Кинув прощальный взгляд на бывший фонтан, я побрел домой.
***
С видом солдата, несущего караул, Саня выслушал мою историю. Я видел, что его просто распирает, и друг держится из последних сил. Когда я закончил, Саня не выдержал и расхохотался. Смеялся долго, взахлеб, смахивая наворачивающиеся слезы, затем заявил, что мне просто нужна новая девушка и, распугивая соседей, вернулся к себе.
На следующий вечер я как обычно возвращался с работы. Мне нужно было проехать пару остановок на метро и десять минут на трамвае. День был просто чудовищный: пришедший с празднества шеф устроил сотрудникам разнос и пообещал уволить всех к такой-то матери.
- А тебя, Шарапов, я выгоню в первую очередь, - под его взглядом, дававшим фору самому Мефистофелю, я понуро опускал голову.
Одним словом настроение было ниже плинтуса, и из подземки я выходил чернее тучи, полностью погруженный в свои мысли.
- Сынок, возьми котеночка, - кто-то схватил меня за рукав, заставляя вернуться на землю. Сгорбленная старушка подслеповато щурилась на меня маленькими глазками и подсовывала мне под нос отчаянно мяучащего котенка. - Возьми-возьми не пожалеешь. Я его и в туалет приучила ходить.
Я покачал головой, собираясь уйти. "Для начала заведи себе какое-нибудь живое существо, чтобы научиться думать не только о себе.
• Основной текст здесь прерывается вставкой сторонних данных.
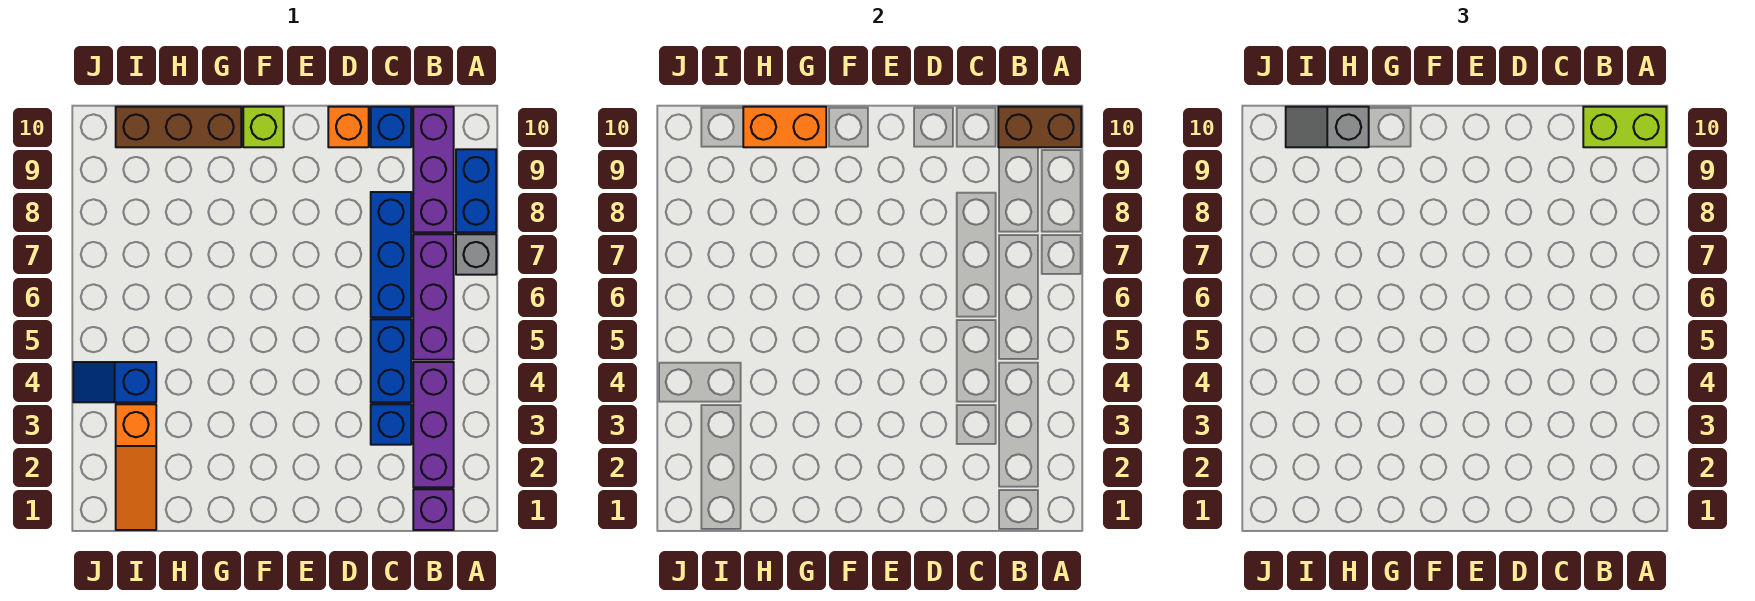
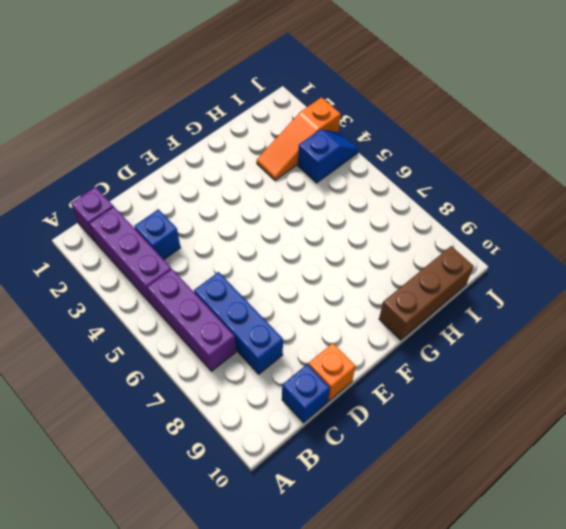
orange slope H3:J3 level 1 top J -> orange slope I1:I3 level 1 top 3
none -> grey brick A7 level 1
none -> blue brick A8:A9 level 1
none -> purple brick B8:B10 level 1

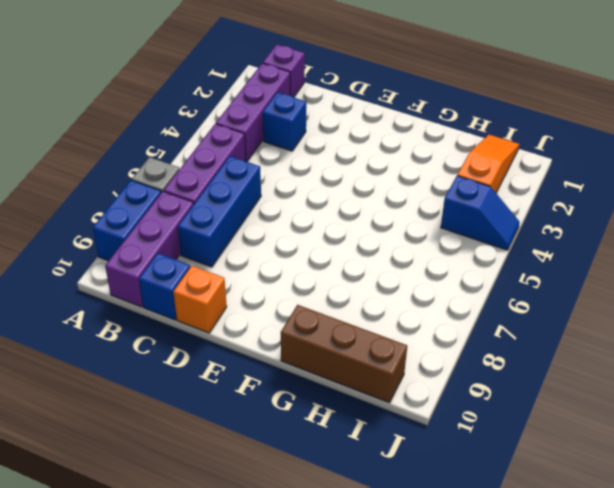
none -> blue brick C4:C5 level 1
none -> lime brick F10 level 1
none -> brown brick A10:B10 level 2

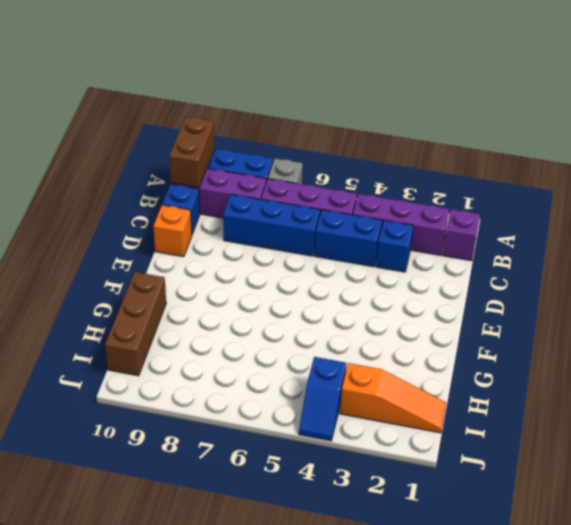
none -> lime brick F10 level 1
none -> orange brick G10:H10 level 2
none -> lime brick A10:B10 level 3

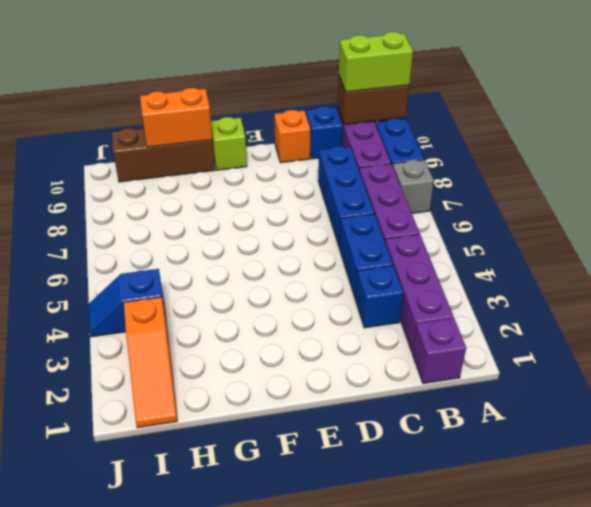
none -> grey slope H10:I10 level 3 top H

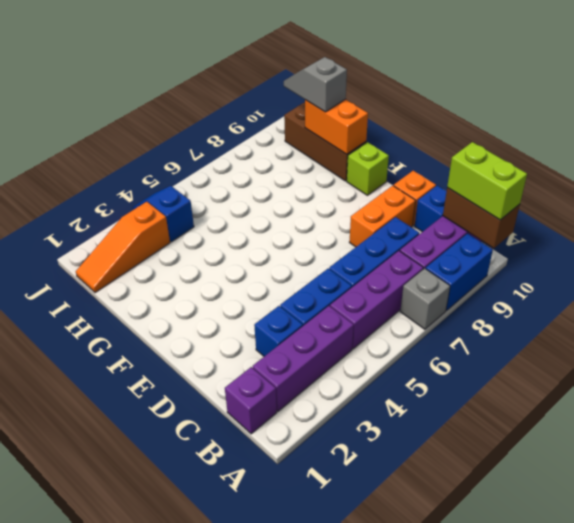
orange brick D8:D9 level 1 -> none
С ним ты не будешь чувствовать себя таким одиноким". Я резко остановился. А собственно...
- Сколько?
- Да Христос с тобой, сынок! Так бери, - и в мою руку перекочевал маленький шерстяной комочек.
Старушка еще долго причитала и благословляла, а я уже шел домой, прижимая к груди нового друга, который при детальном осмотре оказался вовсе не другом, а подругой.
***
Так нас стало двое. Не долго думая, я назвал кошечку Машкой в честь бывшей. Сказать по правде, отношения с новой подругой оказались даже лучше, чем с прежней. Машка была шустрым и вездесущим котенком. Старушка в переходе не обманула: через полчаса после прихода домой я обнаружил в углу кухни, где оставил Машку с блюдечком молока, маленькую лужу. Просто блеск! О таком повороте я как-то не подумал. Убравшись, я пошел в зоомагазин, благо оный находился на соседней улице и до сих пор работал, и купил все необходимое.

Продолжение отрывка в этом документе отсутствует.